The North Face turns to China’s northwest for Year of the Horse brand push 

As the Year of the Horse approaches, The North Face has turned to China’s northwest to anchor its Lunar New Year campaign in geography, history, and lived experience. The result is the North Face Ten Thousand Horses Festival (北面万马节), a multi-location brand project built around the theme Exploration Is Our Destiny, using the horse as both cultural symbol and narrative spine. 

The campaign unfolded across three locations in Gansu, tracing a route from cultural origins to physical testing. It began in Lanzhou, where The North Face partnered with the Gansu Provincial Museum to curate a themed exhibition focused on horse culture along the Silk Road.

The exhibition draws on historical artefacts and visual records, and positions exploration not as a modern impulse, but as a civilizational constant. Cultural scholars, media figures, and outdoor practitioners were also brought together for discussions linking heritage, movement, and contemporary ideas of personal calling. 
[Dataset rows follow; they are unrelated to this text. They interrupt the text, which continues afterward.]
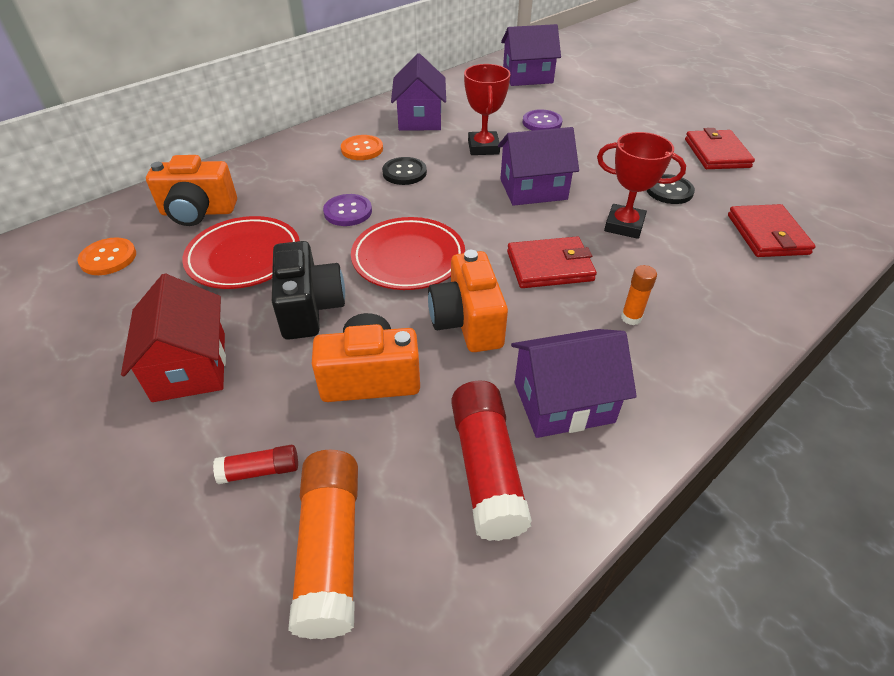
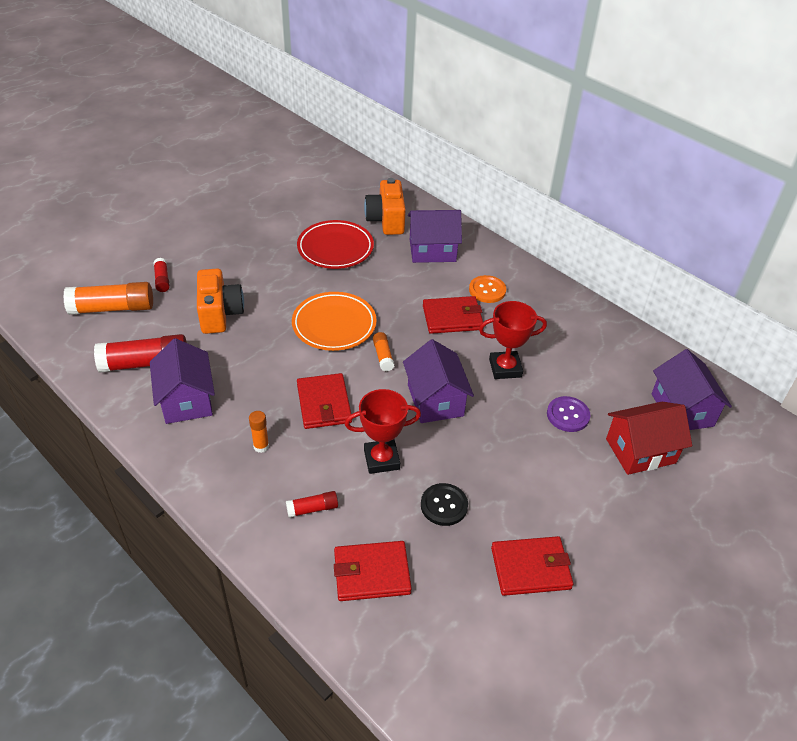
camera: 85 degrees right, 0 degrees up
(108, 258) = (335, 195): orange button -> none
(190, 366) = (238, 244): red house -> red house (640, 451)
(310, 308) = (283, 283): black camera -> none
(348, 212) = (392, 290): purple button -> none
(404, 172) = (452, 317): black button -> red wallet
(408, 258) = (334, 325): red plate -> orange plate
(420, 119) = (552, 323): purple house -> purple house (432, 250)
(466, 221) = (383, 356): none -> orange glue stick
(467, 322) = (264, 356): orange camera -> none
(624, 225) = (381, 459): red trophy -> red trophy turned 60 degrees clockwise
(708, 273) = (312, 509): none -> red glue stick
From there, the project moved into the field. In Tianzhu, Wuwei, participants trekked through snow-covered terrain near the Wushaoling section of the Han-era Great Wall, with the Mayashan mountains as backdrop. The stage was deliberately austere: ancient routes, harsh weather, and high-altitude conditions. Here, product performance and environmental responsibility were foregrounded, with the brand integrating leave-no trace principles into the journey. 

The final stop took place in Shandan, Zhangye, at the Shandan Army Horse Ranch beneath the Qilian Mountains. North Face installed its largest-ever outdoor logo installation and staged a live, open-air performance, turning the grasslands into a setting for reflection on nature, history, and movement

north face year of the horse
The exhibition at Gansu Provincial Museum. Images: Rednote/TheNorthFace

Alongside the event, the brand released a Year of the Horse exploration collection inspired by the idea of the Fire Horse, featuring galloping-horse motifs and all-scenario protective design. With its 60th anniversary approaching, North Face framed the project as both a seasonal campaign and a reaffirmation of long-term values, and – all importantly – showed a deft hand at tying their modern outdoor wear into narratives about Chinese civilization, something that hits well with domestic consumers.